Farewell to Reality (9 page)

Going back to our coin analogy, a hidden variables extension would have the properties of the two coins fixed at the moment they split apart and separate. The coins are assumed to be locally real.

This seems perfectly reasonable, but quantum theory, in contrast, demands that the two photons or the two coins are non-local and entangled; they are described by a single wavefunction. They continue to be non-local and entangled until one, the other or both are detected, at which point the wavefunction collapses and the two photons or the two coins become localized, replete with the properties we measure.

This is Bell's theorem: ‘If the [hidden variable] extension is local it will not agree with quantum mechanics, and if it agrees with quantum mechanics it will not be local. This is what the theorem says.'
¹⁶

Bell was able to devise a relatively simple direct test. Hidden variable theories that establish some form of local reality predict experimental results that conform to something called Bell's inequality. Quantum theory does not.

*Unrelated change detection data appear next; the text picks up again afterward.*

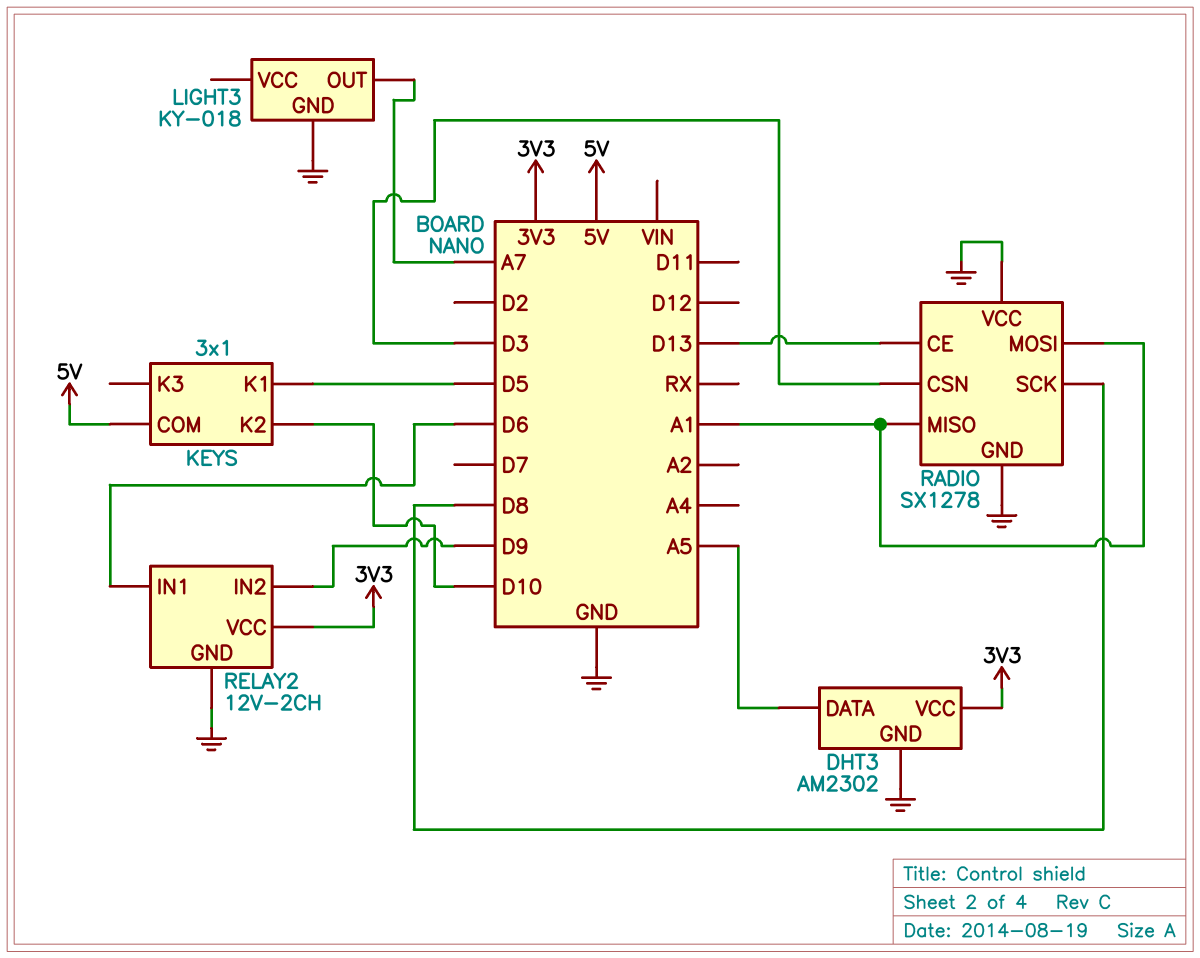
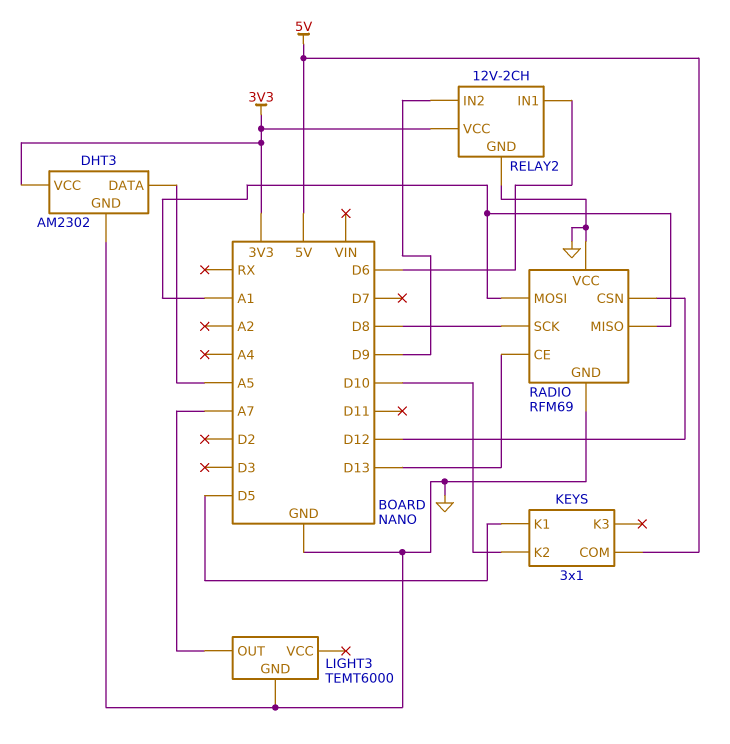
LIGHT3: KY-018 -> TEMT6000
RADIO: SX1278 -> RFM69
RADIO pin CSN: D3 -> D12

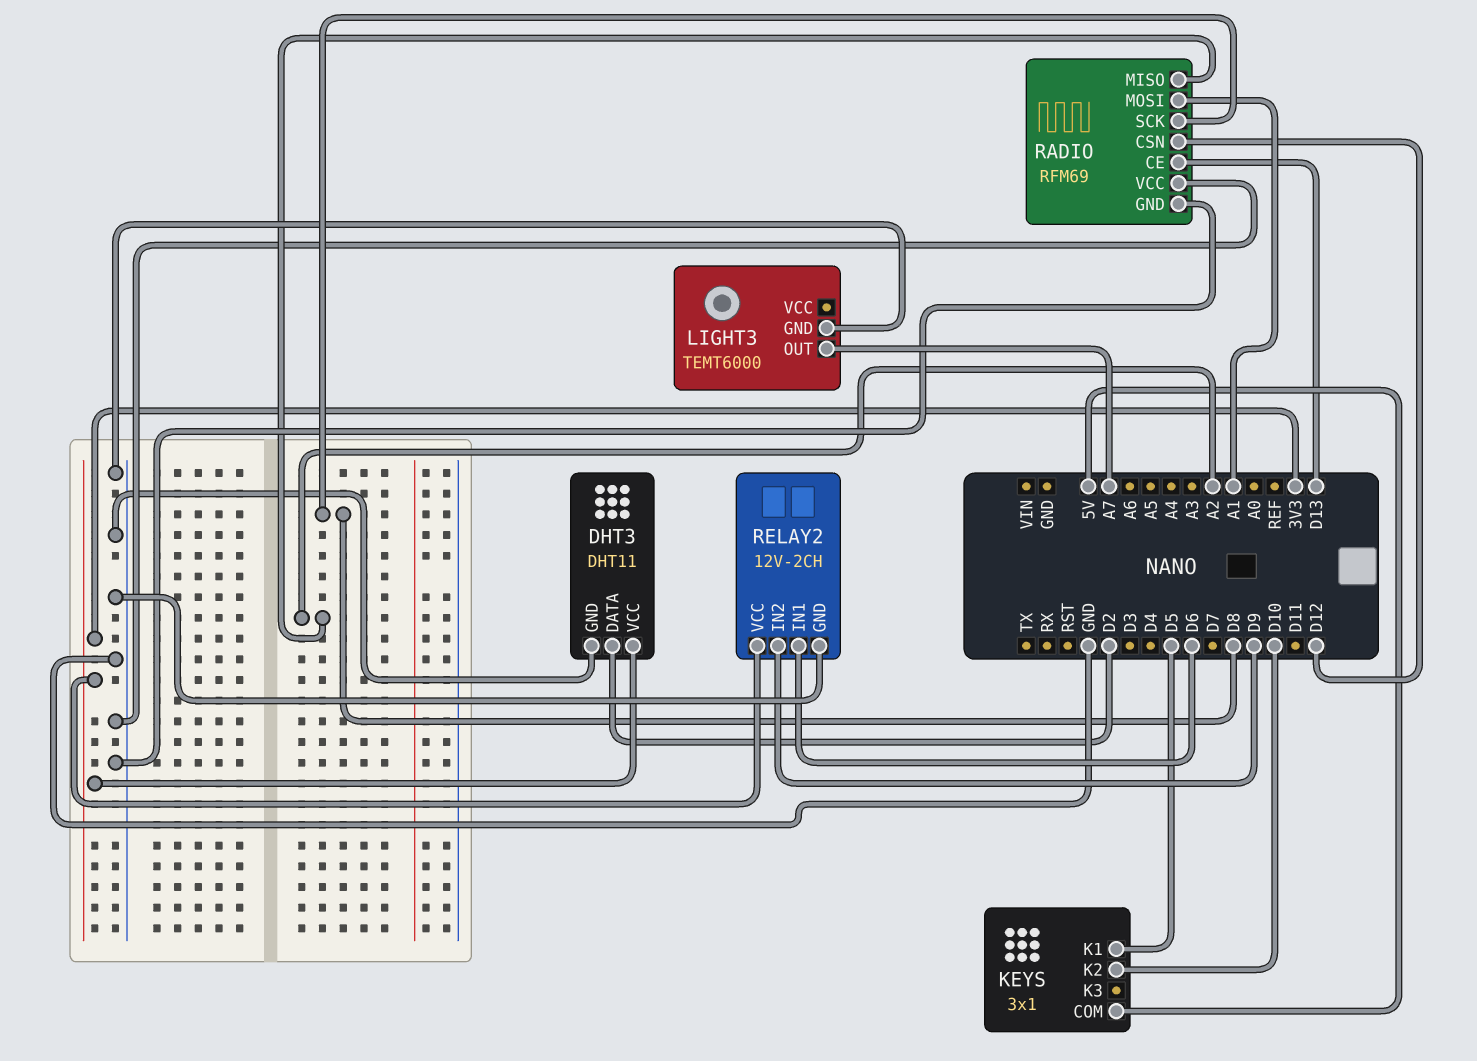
DHT3: AM2302 -> DHT11
DHT3 pin DATA: A5 -> D2
RADIO pin MISO: A1 -> A2

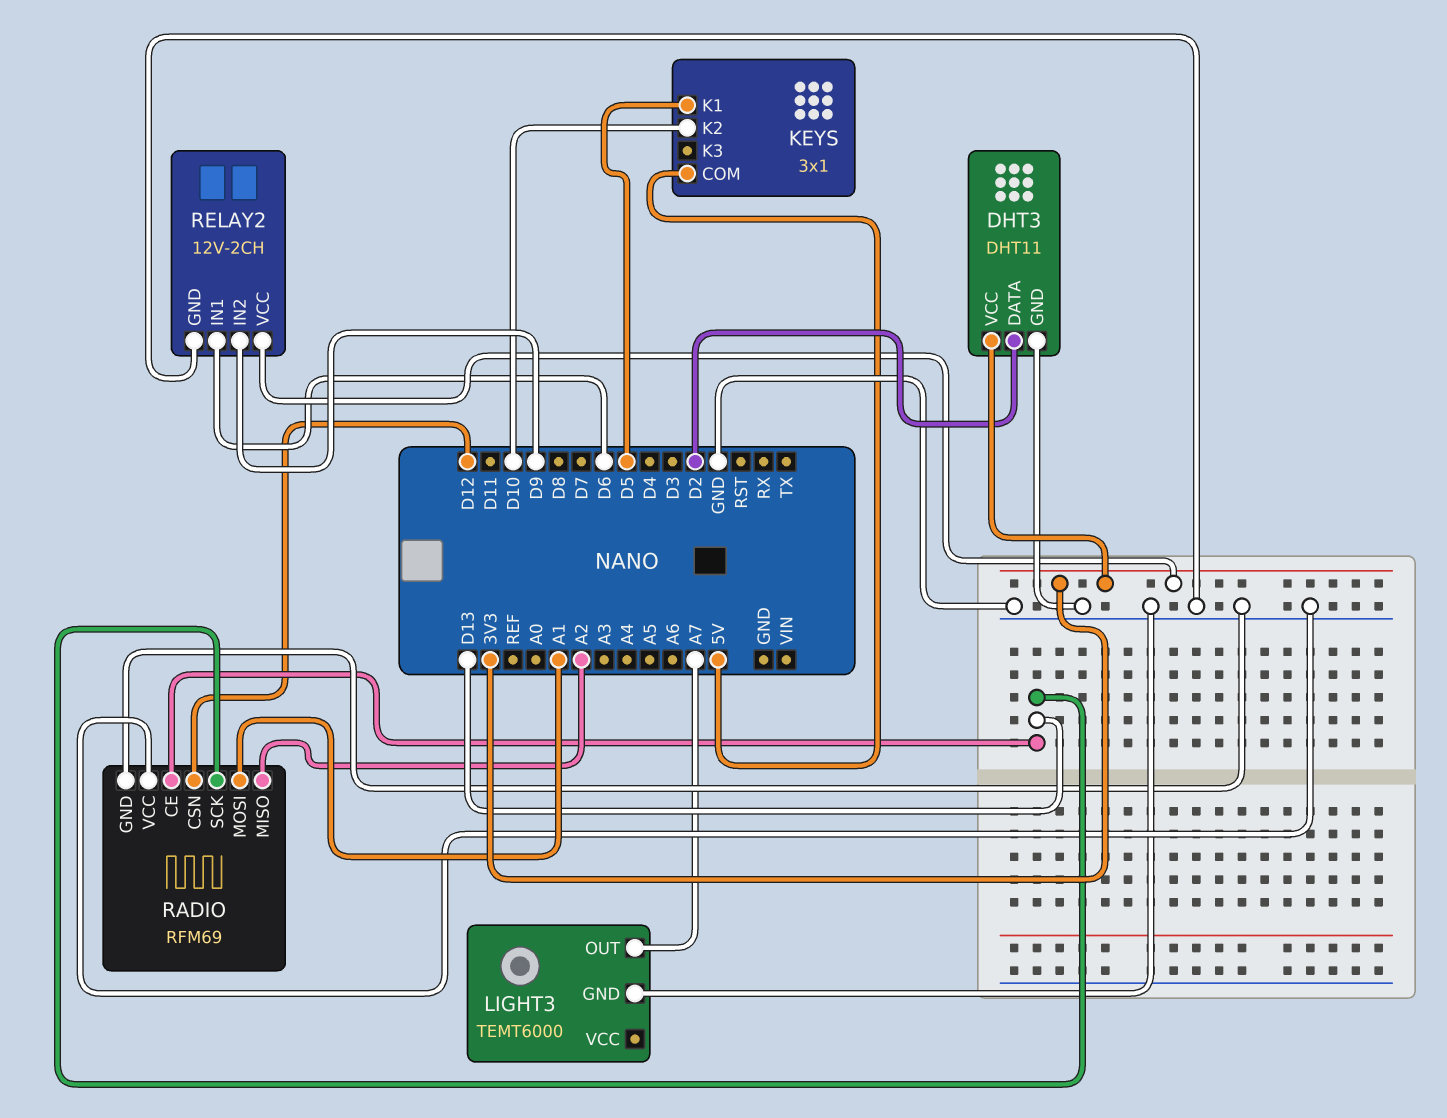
RADIO pin SCK: D8 -> D13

Bell published his ideas in 1966. The timing was fortuitous. Sophisticated laser technology, optical instruments and sensitive detection devices were just becoming available. Within a few years the first practical experiments designed to test Bell's inequality were being carried out.

The most widely known of these experiments were performed by French physicist Alain Aspect and his colleagues in the early 1980s. These made use of two high-powered lasers to produce excited calcium atoms, formed in an atomic ‘beam' by passing gaseous calcium from a high temperature oven through a tiny hole into a vacuum chamber. Calcium atoms excited in this way undergo a ‘cascade' emission, producing two photons in quick succession. The physics of the atom demands that angular momentum is conserved in this process, and the two photons are emitted in opposite states of circular polarization. This means that when they are passed through linear polarization filters, both photons will have the same linear polarization state, either both vertical or both horizontal.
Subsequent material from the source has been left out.